Severn Trent fell 1.4%, while United Utilities lost 1.2%. Troubled peer Thames Water has said its shareholders will not be injecting the first £500 million of funding that was agreed last summer into the group as industry regulations make its business plan ‘uninvestible’.

Thames Water – the UK’s biggest water supplier with 15 million households across London and the South East – said the funding plan drawn up last July was subject to conditions, including a business plan that is supported by ‘appropriate regulatory arrangements’.

Aviva fell to a low of 492.30 pence per share after the open, before levelling out to a 0.1% fall at 495.50p.

Exane BNP cut its rating for Aviva to ’underperform’ from ’neutral’, setting a lowered target price of 420p from 445p. Exane BNP also cut Legal & General to ’neutral’ from ’outperform’, lowering its price target to 270p from 280p. L&G shares fell 0.4%.

Meanwhile, the UK Competition & Markets Authority decided not to refer the Aviva’s planned acquisition of AIG’s life-insurance and retirement-services division AIG Life to a phase 2 investigation.

The UK competition watchdog said this decision was based on the information currently available and that a further announcement on the decision will be made ‘as soon as is reasonably practicable’.

In February, the CMA said it was investigating the deal, saying it could reduce competition in the UK services sector.

In the FTSE 250, Spirent was the top performing stock, surging 11%.

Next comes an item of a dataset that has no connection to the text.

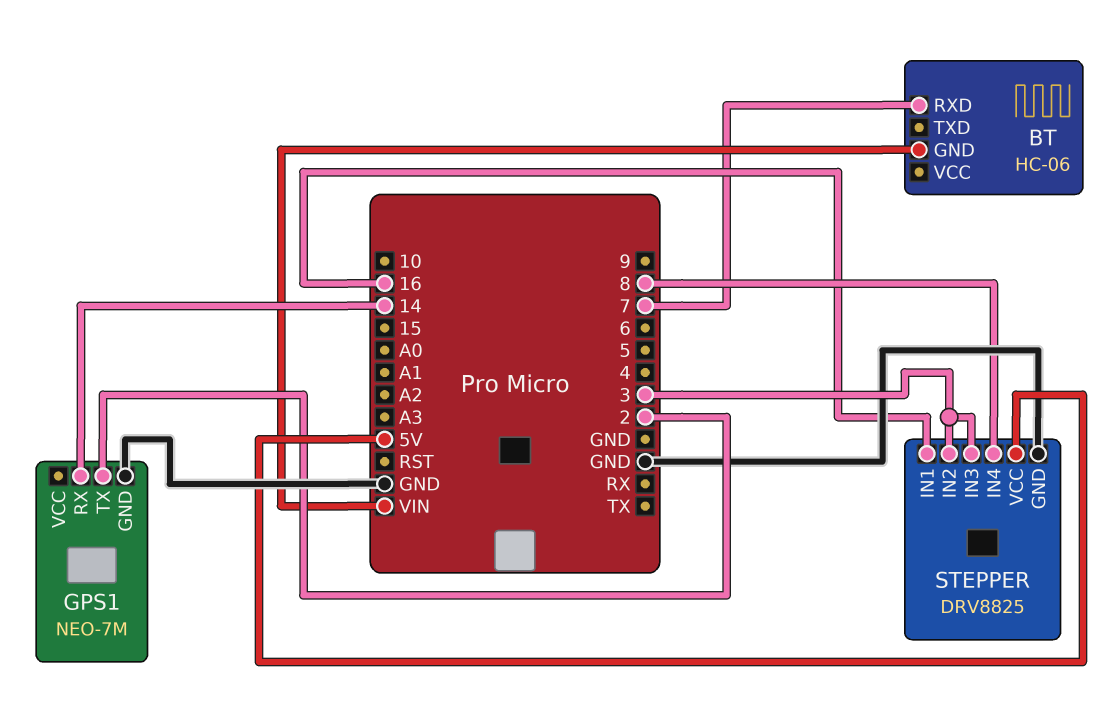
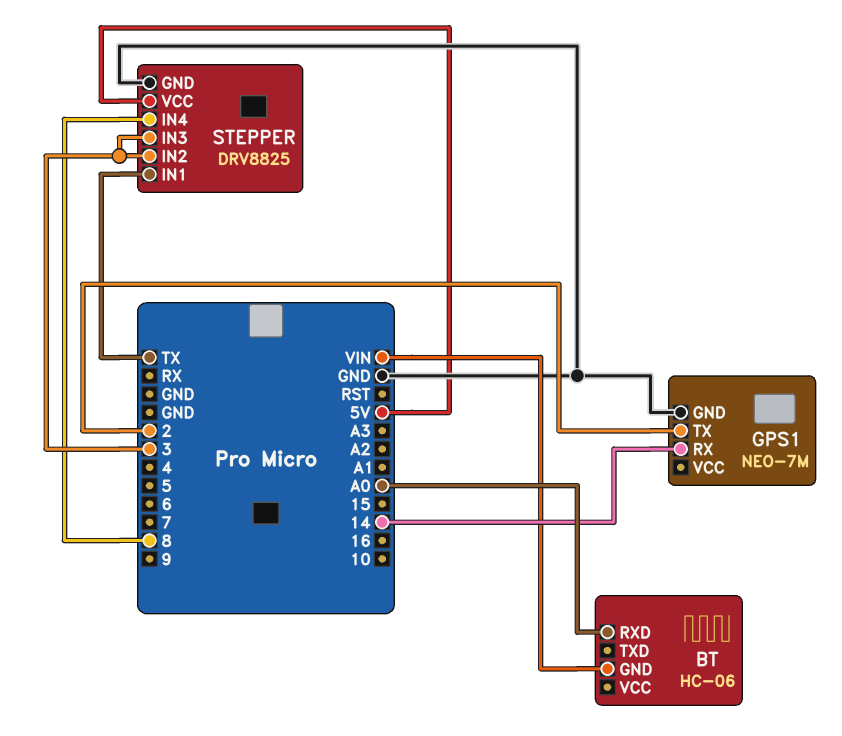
BT pin RXD: 7 -> A0
STEPPER pin IN1: 16 -> TX

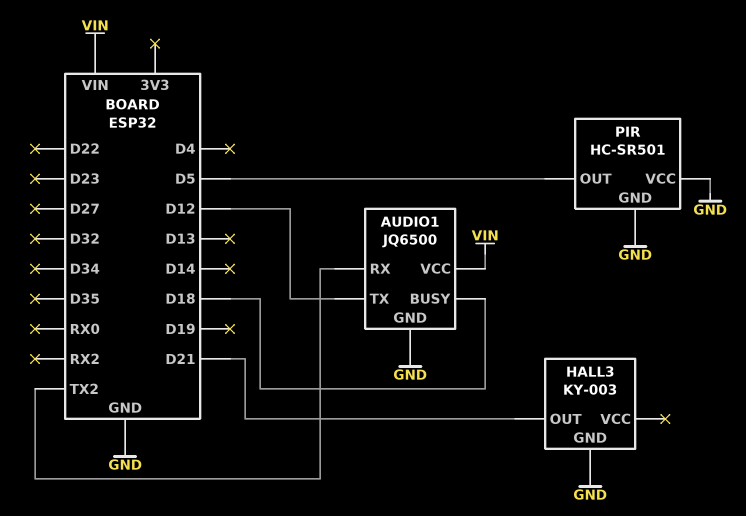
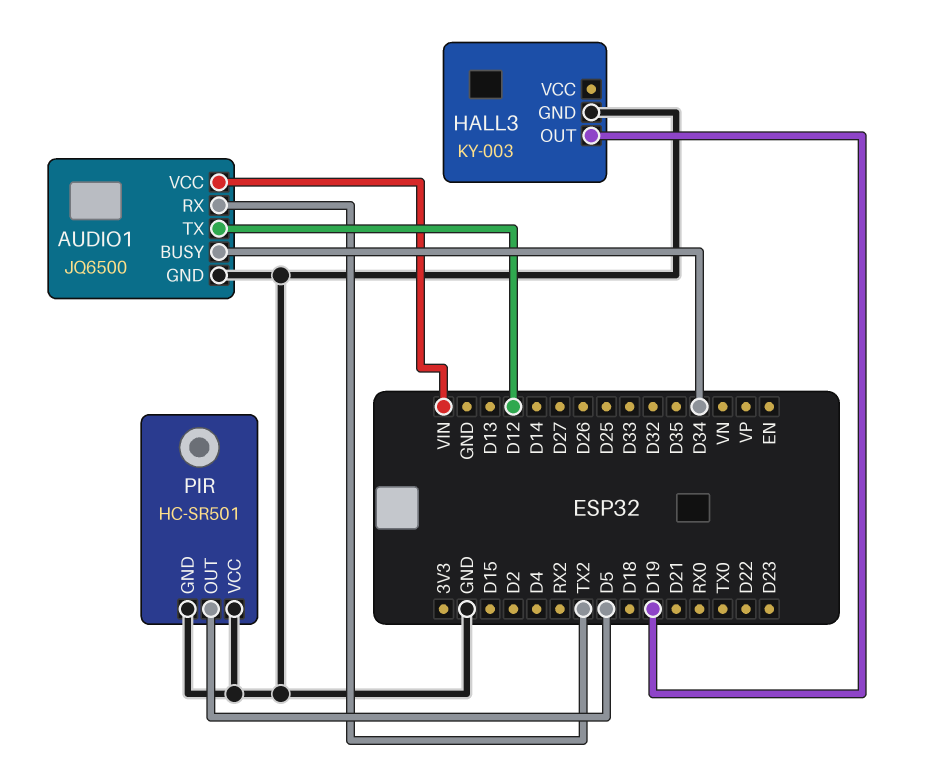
AUDIO1 pin BUSY: D18 -> D34
HALL3 pin OUT: D21 -> D19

The automated test and assurance solutions provider said it agreed to a £1.16 billion takeover from Keysight Technologies, saying the offer was superior to Viavi’s existing £1.01 billion bid.

The latest offer rates Spirent at 201.5p per share, 199.0p in cash and 2.5p in the form of a special dividend.

Spirent Chair Bill Thomas commented: ‘The board of Spirent is pleased to recommend Keysight’s cash offer for Spirent, which is an increase of 15% to the Viavi proposal.’

Elsewhere in London, Capricorn Energy rose 2.7%.

The Egypt-focused upstream energy company said pretax loss in 2023 narrowed to $102.1 million from $148.5 million a year earlier, despite revenue falling 12% to $201.0 million from $229.6 million.

The loss narrowed due to falling costs, including general exploration costs down 45% to £26.9 million from £48.7 million and unsuccessful exploration well costs falling 65% to £20.5 million from £57.8 million.

Capricorn Energy also proposed a $50 million special dividend to be paid in the second quarter of 2024, subject to shareholder approval.

In Asia on Thursday, the Nikkei 225 index in Tokyo lost 1.5%. In China, the Shanghai Composite improved 0.6%, while the Hang Seng index in Hong Kong rose 0.9%. The S&P/ASX 200 in Sydney closed up 1.0%

Brent oil was quoted at $85.80 a barrel early Thursday, up from $85.41 late Wednesday.

Gold was quoted at $2,195.83 an ounce early Thursday, higher against $2,190.33 at the close on Wednesday.

Still to come on Thursday’s economic calendar, US gross domestic product and initial jobless claims figures are both out at 1230 GMT.